Q: In Philadelphia, is there currently a PILOTs program in place?

A: There is, but it’s related to the Keystone Opportunity Zones. A Keystone Opportunity Zone (KOZ) is a tax-free zone; to encourage development on those sites, organizations get tax breaks from the “use and occupancy” tax, for example. Employees who works in those zones still have to pay city wage taxes, and companies and other organizations located there also have to pay the “school income tax” at 110 percent of its value. In order to get the Keystone Opportunity Zone designation, you have to sign a PILOTs agreement with the City of Philadelphia. We currently have about $200,000 dollars’ worth of PILOTs agreements on the KOZ sites that we and/or our third-party development partners leasing those sites pay to Philadelphia every year. So PILOTs do exist, and Drexel does pay them, just not in the way people are thinking about.

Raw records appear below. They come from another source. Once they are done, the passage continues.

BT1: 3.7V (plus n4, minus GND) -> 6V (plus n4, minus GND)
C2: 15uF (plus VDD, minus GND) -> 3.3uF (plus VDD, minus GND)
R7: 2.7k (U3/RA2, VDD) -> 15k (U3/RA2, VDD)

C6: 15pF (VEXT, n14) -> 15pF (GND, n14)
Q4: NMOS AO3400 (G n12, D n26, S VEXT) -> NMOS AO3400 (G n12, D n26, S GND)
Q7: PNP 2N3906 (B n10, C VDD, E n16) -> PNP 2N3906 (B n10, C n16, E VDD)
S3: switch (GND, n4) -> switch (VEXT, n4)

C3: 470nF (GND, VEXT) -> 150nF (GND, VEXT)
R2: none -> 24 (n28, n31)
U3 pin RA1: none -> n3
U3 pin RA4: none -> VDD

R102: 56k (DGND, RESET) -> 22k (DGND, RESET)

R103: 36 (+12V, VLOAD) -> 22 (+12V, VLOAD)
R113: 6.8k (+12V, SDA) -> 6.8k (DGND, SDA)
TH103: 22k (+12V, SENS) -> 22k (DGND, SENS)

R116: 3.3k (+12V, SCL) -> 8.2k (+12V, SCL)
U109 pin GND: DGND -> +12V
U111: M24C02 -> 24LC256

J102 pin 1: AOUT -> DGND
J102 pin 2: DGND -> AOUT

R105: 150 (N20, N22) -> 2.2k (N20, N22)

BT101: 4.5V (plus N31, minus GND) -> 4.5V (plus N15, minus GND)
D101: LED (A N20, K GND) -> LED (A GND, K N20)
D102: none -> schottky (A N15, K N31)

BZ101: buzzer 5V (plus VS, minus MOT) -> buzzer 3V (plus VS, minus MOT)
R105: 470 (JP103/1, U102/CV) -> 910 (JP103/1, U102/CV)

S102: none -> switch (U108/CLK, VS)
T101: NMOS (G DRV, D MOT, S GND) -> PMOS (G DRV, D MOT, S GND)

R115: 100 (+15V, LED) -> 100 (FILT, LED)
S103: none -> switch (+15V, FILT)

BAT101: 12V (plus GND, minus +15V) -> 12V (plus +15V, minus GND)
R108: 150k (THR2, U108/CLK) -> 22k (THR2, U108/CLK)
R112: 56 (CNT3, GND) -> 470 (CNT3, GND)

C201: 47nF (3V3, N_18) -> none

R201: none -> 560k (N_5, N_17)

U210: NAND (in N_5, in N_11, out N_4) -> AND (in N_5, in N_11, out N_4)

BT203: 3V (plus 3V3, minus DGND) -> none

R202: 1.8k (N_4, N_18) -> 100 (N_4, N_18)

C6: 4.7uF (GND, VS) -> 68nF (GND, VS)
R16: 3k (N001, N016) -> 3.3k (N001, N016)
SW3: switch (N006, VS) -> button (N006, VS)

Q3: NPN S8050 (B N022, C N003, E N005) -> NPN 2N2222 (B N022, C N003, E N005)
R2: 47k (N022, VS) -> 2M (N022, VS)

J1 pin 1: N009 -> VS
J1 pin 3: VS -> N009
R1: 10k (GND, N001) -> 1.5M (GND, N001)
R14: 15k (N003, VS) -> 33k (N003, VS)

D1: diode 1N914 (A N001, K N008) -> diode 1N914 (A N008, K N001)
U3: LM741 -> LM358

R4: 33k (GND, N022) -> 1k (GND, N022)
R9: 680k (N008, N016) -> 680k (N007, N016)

Q: What are some things you’ve seen in the public conversations about PILOTs and SILOTs that are misconceptions? Is there anything you’d want people to know?

A: I think it’s important to point out that Drexel doesn’t generate a profit. We don’t have investors trading a stock on Wall Street. We don’t send out dividends. Our limited resources only go to support our educational mission — which means primarily our people:  students, faculty and professional staff, as well as our campus facilities and our wider community.

Some have called for elected officials to write legislation to make PILOTs mandatory, but state and local governments can’t do that because federal tax regulations prevent them from overriding existing laws. That change would have to come at the federal level by Congress. This type of change would also have an impact all non-profits, not just large non-profit colleges, universities and hospital systems, but  religious congregations as well as cultural institutions. Nationwide, the effect would be enormous and seriously undermine philanthropy that supports these services.